Los grafitis expresan sentimientos de repudio, dolor, protesta y alegría frente a una situación determinada, es natural en Colombia, y principalmente en Bogotá, encontrar en alguna pared uno de estos símbolos representativos.
Para la RAE (Real Academia Española), El grafiti viene de la palabra grafito: Escrito o dibujo hecho a mano por los antiguos en los monumentos, al día de hoy es un término del común.
Mientras la sociedad intenta reprimir diferentes actuaciones del ciudadano con decretos y normatividades estatales, este a su vez busca su propia identidad, despojándose del modelo básico, sometido por un gobierno que oculta sus intereses.
La existencia de diferentes métodos simbólicos utilizados en este campo de arte callejero, demuestran la variedad de temas comunes.
Las imágenes y textos se combinan de tal modo que, la realidad se convierte en un estilo contemporáneo y artístico, visto desde cierto punto de vista.
La búsqueda del reconocimiento, es la que hace que grupos e individuos, quieran salirse del montón y buscar alternativas de expresión, siendo muchas veces anónimos a los ojos de la ciudadanía, pero dejando la inquietud del significado a fondo de estos “mamarrachos” como son tildados muchas veces.
Dentro del mundo de arte callejero, se encuentran diversidad de temas a resaltar, hablamos desde expresiones de amor hacia una persona específica, hasta una campaña política compacta.
Son protestas socio-políticas las que se encuentran más fácilmente en las calles capitalinas, la crítica al régimen de un estado autoritario, con normas de gran influencia social, que benefician, según los grafitis, a unos pocos de la alta sociedad y afecta a todo el resto del país, hacen parte de estos símbolos.
También, se habla de la igualdad y la cultura.
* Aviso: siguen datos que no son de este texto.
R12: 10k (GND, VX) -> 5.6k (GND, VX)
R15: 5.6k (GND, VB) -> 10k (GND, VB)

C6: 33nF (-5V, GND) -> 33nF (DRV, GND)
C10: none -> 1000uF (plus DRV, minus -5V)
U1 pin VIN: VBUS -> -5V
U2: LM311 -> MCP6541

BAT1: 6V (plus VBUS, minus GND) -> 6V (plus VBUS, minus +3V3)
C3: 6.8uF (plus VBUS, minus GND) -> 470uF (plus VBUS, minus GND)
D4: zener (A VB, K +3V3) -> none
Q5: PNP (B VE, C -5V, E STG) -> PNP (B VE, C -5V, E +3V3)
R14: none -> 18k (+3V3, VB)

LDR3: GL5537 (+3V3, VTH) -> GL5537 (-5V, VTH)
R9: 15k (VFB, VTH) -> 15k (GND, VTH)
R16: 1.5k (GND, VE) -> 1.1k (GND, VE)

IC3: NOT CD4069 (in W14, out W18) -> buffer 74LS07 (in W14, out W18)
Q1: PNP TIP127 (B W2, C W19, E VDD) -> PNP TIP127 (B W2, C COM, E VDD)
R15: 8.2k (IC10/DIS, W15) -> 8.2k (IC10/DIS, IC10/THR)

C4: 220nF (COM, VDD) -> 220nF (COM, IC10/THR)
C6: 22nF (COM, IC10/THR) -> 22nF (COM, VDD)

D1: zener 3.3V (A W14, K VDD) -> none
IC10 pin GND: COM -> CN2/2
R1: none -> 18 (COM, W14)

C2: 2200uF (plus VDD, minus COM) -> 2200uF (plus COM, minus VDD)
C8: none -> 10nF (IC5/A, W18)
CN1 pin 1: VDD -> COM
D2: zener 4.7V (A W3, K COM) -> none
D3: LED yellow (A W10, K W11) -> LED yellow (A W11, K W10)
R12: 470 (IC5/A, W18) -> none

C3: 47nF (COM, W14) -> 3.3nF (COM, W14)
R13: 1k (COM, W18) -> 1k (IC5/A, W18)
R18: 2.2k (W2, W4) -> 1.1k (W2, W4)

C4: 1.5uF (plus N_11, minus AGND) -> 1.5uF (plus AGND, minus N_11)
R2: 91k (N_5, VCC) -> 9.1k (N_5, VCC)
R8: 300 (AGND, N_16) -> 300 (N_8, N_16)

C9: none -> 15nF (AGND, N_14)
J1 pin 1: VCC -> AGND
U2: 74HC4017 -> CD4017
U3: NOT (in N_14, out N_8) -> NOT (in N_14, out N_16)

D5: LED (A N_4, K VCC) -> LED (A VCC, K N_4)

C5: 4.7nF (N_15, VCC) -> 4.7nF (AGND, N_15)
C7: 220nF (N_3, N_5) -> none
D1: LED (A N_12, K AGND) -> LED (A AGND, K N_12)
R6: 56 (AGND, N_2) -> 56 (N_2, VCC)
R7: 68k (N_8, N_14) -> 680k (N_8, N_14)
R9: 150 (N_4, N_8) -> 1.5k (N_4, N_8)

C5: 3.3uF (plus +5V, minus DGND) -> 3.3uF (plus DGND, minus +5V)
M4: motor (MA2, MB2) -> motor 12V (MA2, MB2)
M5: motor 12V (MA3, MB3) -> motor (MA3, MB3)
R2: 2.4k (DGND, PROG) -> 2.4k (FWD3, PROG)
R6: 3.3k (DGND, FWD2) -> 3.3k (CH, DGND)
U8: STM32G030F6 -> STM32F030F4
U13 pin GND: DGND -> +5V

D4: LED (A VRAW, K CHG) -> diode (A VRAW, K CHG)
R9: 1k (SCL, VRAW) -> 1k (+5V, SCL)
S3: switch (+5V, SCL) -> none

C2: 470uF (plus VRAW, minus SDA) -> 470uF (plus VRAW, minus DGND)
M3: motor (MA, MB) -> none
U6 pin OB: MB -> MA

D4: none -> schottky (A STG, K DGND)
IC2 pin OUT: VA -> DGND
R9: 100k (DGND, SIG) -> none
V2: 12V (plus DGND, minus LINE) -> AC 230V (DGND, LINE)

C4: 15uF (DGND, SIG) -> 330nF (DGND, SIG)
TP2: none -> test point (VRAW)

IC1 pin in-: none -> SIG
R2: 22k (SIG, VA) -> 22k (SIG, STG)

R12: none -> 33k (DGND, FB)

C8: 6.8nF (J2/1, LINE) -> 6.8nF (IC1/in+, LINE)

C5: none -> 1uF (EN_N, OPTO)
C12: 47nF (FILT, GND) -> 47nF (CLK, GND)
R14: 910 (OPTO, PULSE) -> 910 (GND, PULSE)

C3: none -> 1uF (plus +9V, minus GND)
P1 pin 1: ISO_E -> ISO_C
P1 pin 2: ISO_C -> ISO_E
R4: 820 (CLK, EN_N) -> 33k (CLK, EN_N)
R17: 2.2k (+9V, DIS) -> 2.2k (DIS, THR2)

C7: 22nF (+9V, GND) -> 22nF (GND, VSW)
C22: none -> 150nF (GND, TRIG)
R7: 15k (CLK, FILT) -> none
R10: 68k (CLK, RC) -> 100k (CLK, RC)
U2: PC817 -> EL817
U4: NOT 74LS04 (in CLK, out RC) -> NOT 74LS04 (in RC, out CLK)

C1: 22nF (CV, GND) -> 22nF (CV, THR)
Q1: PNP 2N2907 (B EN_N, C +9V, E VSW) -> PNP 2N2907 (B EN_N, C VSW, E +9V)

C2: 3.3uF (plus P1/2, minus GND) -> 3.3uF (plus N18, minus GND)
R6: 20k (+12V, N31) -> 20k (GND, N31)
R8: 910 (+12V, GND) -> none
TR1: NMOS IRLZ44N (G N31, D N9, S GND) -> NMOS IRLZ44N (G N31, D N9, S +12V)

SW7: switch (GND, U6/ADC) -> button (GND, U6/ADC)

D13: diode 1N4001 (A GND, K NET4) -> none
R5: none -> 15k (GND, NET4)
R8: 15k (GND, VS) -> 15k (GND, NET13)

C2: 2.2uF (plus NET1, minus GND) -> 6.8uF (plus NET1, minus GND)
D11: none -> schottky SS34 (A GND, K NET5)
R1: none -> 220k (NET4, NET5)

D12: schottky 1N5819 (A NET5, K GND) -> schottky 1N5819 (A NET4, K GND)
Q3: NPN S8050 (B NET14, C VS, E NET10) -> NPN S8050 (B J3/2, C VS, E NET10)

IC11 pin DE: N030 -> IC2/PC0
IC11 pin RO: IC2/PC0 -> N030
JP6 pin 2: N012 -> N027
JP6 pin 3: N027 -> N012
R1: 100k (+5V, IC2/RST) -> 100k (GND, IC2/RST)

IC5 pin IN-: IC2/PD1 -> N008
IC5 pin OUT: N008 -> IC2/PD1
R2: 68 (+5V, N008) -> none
De la igualdad en cuanto a la democracia existente, sus cuestionamientos, su desarrollo y su aplicación. De la cultura se expresa como una figura hipotética, se critica su carencia, se reconoce su importancia, se distancia de la gente, pero al mismo tiempo se acerca a ella cuando se involucran factores reales de conocimiento.
Los diferentes grupos sociales juveniles aportan también su cuota de arte en este campo. Allí se ven desarrolladas las ideologías de subculturas urbanas desarrolladas a lo largo de la historia, que al parecer inmortalizan su pensamiento momentáneamente en las calles, avenidas y puentes de la ciudad.
La opinión y participación son dos factores presentes en el grafiti, ya que implantados en ellos van las actitudes propias y el punto de vista individual a un hecho, o un acontecimiento.
Aunque son muchos los grupos sociales que acuden al grafiti como la base de su proceso evolutivo, también los temas deportivos hacen escala significativa en este ámbito. Las barras bravas, usan este sistema para ofender a las otras de su misma índole, pero de diferente equipo, con críticas groseras y de gran impacto, con colores representativos y escudos que los identifican, haciendo de este un espacio de ofensa-respuesta continua.
Si bien es sabido que los grafitis en la actualidad tienen gran trascendencia, también se debe tener en cuenta su origen y tal vez los más representativos que han marcado la historia. Se puede hablar de los hechos destacados en mayo de 1968 en Francia1, en donde los sectores universitarios, secundarios y los movimientos obreros se unieron para exigir un cambio en las bases sociales y económicas vigentes: el modo de producción, la jerarquización, la función del estado, la institución, la familia, el sexo.
Los grafitis más conocidos en estos disturbios eran L'imagination au pouvoir (la imaginación al poder), o Sous les pavés il y a la plage (bajo los adoquines está la playa). Éstos hacían parte de la ideología y de la situación del momento.
Según los grafiteros todos los graffitis serios se encuentran en edificios carentes de cualquier valor histórico-artístico, que a su vez dan un agregado a su estructura.
Sobre el grafiti se ha escrito mucho, en crítica y en apoyo, pero uno de los escritores mas representativos y de mayor impacto con su obra en Estados Unidos ha sido Norman Mailer, quien dedicó varios años de su vida a realizar un estudio sobre el grafiti, desde los años 70´s fue un intenso apasionado por el nacimiento de esta forma de expresión en las calles de Nueva York, quien con el apoyo del fotógrafo Jon Naar, escribió su obra “La fe del grafiti”, una obra cargada de diferentes fotografías expuestas en el Museo Metropolitano y en el MOMA de Nueva York, o el Pompidou de París.
Aunque en esta obra el autor afirma que toda la rebeldía a la autoridad es apasionante, también cree que los grafiteros devuelven el arte a la caverna, al arte rupreste2.
Es un fenómeno que intenta caracterizar a los movimientos sociales de la actualidad retomado casi cuatro décadas después de su surgimiento, y que día a día toma más fuerza, con espacios destinados a esta actividad y aún más los prohibidos para la misma.